Spectral Points of Type $\pi_+$ and Type $\pi_-$ of Closed Operators in Indefinite Inner Product Spaces

TL;DR

This paper introduces spectral points of specific types for closed operators in indefinite inner product spaces, analyzes their stability under perturbations, and establishes properties of the resolvent and local spectral functions.

Contribution

It defines spectral points of type π+ and π− in indefinite inner product spaces and studies their stability, resolvent growth, and local spectral functions.

Findings

Spectral points of type π+ and π− are stable under compact perturbations.

The resolvent of symmetric operators has finite order growth near certain spectral points.

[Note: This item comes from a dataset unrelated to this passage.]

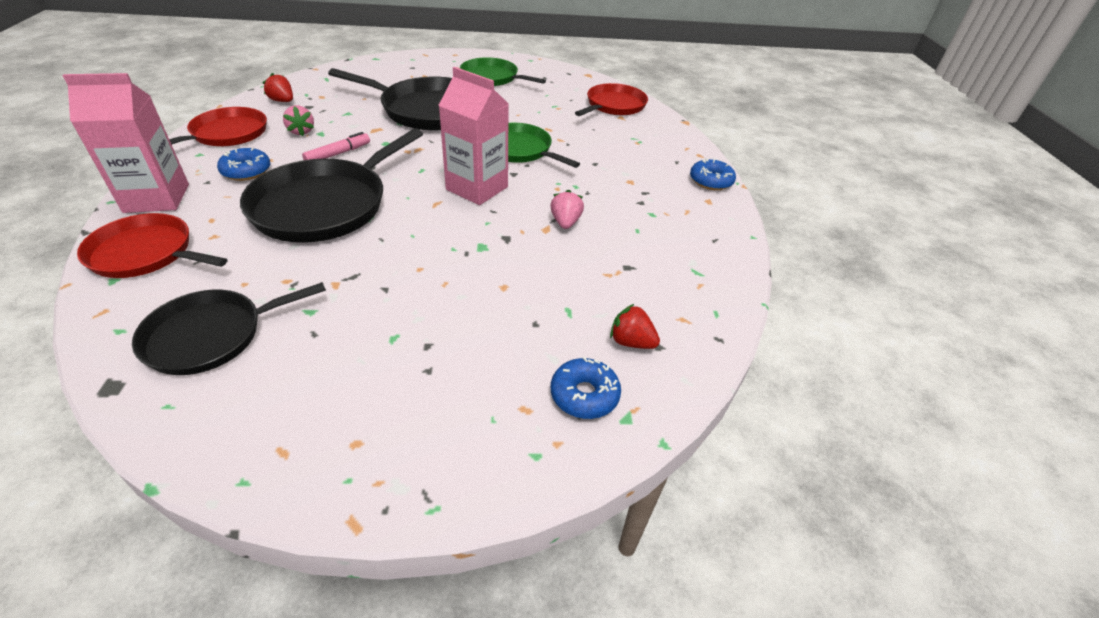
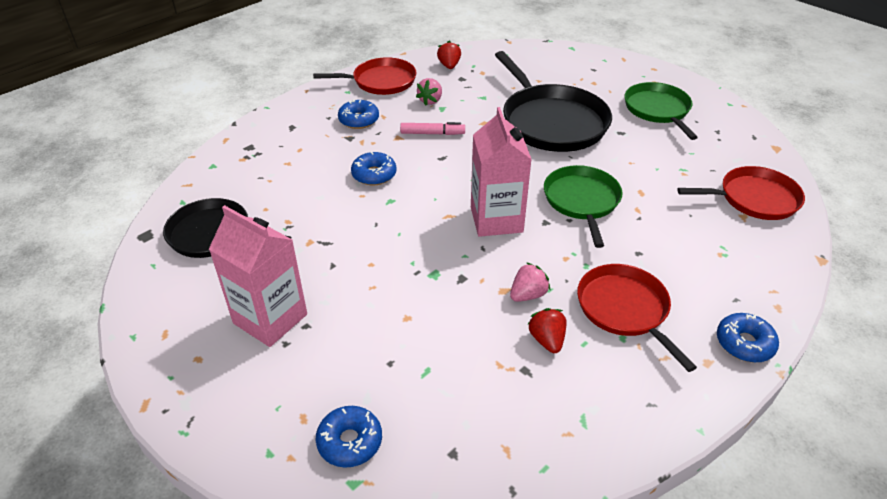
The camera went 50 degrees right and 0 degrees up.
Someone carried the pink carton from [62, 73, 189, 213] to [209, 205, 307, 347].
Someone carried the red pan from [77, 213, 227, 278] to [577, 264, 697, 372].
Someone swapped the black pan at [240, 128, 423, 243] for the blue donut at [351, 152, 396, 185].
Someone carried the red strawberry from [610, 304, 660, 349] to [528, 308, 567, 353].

A local spectral function exists on intervals of type π+ or π−.

Abstract

We introduce the notion of spectral points of type $\pi_+$ and type $\pi_-$ of closed operators $A$ in a Hilbert space which is equipped with an indefinite inner product. It is shown that these points are stable under compact perturbations. In the second part of the paper we assume that $A$ is symmetric with respect to the indefinite inner product and prove that the growth of the resolvent of $A$ is of finite order in a neighborhood of a real spectral point of type $\pi_+$ or $\pi_-$ which is not in the interior of the spectrum of $A$. Finally, we prove that there exists a local spectral function on intervals of type $\pi_+$ or $\pi_-$.